Quotas → imported goods become less available.
Domestic firms gain higher sales.
Multinational Businesses (MNCs)
Definition
A business with production or service operations in more than one country.
Examples:
Shell, BP, Toyota, General Motors, British American Tobacco.
Benefits to a Business of Becoming a Multinational
Lower labor costs in some countries.
Access to raw materials.
Production closer to markets → lower transport costs.
Avoid trade barriers.
Spread risk across countries.
Increase market share.
Government grants from host countries.
Impact on Stakeholders When a Business Becomes a Multinational
Shareholders
Higher profits → higher dividends.
Employees
More promotion opportunities.
Chance to work abroad.
Suppliers
Could gain or lose depending on where the MNC sources materials.
Government
Gains tax revenue (if profits are repatriated).

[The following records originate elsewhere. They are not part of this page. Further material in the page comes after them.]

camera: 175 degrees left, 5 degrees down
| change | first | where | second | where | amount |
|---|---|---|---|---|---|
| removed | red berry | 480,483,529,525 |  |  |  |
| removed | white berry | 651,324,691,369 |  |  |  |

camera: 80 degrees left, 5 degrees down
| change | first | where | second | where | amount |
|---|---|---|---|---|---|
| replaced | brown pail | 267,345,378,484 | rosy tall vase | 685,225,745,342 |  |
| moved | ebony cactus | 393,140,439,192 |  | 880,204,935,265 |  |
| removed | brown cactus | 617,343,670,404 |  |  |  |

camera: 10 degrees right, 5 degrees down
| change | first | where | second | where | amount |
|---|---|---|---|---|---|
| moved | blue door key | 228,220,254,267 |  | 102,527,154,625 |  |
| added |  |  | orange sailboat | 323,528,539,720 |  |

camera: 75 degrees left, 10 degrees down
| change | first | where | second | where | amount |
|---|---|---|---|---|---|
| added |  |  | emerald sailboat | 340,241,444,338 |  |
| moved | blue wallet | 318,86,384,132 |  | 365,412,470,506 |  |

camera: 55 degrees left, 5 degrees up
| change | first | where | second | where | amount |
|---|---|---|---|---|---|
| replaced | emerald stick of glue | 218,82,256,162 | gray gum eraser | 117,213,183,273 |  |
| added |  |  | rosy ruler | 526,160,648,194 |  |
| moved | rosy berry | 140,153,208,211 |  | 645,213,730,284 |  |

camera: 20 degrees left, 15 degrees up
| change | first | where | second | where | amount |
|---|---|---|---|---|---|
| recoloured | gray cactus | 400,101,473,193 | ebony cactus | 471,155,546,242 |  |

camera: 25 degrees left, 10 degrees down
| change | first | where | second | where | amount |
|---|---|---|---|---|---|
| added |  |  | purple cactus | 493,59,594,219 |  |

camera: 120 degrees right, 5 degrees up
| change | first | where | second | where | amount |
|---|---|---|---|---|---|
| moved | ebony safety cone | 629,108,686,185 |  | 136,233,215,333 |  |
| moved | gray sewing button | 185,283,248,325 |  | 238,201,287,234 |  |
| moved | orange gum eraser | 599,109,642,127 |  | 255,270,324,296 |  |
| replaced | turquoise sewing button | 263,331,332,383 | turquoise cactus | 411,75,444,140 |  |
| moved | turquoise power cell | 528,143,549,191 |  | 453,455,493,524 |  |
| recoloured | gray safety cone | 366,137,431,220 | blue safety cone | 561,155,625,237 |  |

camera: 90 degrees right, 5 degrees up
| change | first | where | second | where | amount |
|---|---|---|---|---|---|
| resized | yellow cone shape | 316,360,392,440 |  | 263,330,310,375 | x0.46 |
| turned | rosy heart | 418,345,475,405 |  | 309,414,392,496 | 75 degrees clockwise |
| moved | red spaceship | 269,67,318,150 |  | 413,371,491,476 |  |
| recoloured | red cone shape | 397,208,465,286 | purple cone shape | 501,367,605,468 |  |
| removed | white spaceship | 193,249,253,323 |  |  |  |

Could lose revenue if HQ is located elsewhere.
Benefits to Host Countries
Job creation.
Increased investment in buildings, machinery, technology.
Higher exports, fewer imports.
More tax revenue.
Greater consumer choice and competition.
Drawbacks to Host Countries
Jobs created are often unskilled.
Local businesses may close due to competition.
Repatriation of profits → money leaves the country.
Use of scarce natural resources.
MNCs may influence government decisions.
Exchange Rates
Definition
Exchange rate: Price of one currency in terms of another (e.g., £1 = $1.50).
Appreciation
Currency value rises
Exports become more expensive → fewer foreign sales.
Imports become cheaper → lower costs for importers.
Depreciation
Currency value falls
Exports become cheaper → more competitive abroad.
Imports become more expensive → higher costs for importers.
Impact on Exporters
Appreciation → exports less competitive → lower revenue/profit.
Depreciation → exports cheaper → higher sales.
Impact on Importers
Appreciation → imports cheaper → lower costs.
Depreciation → imports more expensive → higher costs.
Why Exchange Rates Matter
Affects prices, competitiveness, profitability, and business strategy.
Large fluctuations can seriously impact business performance.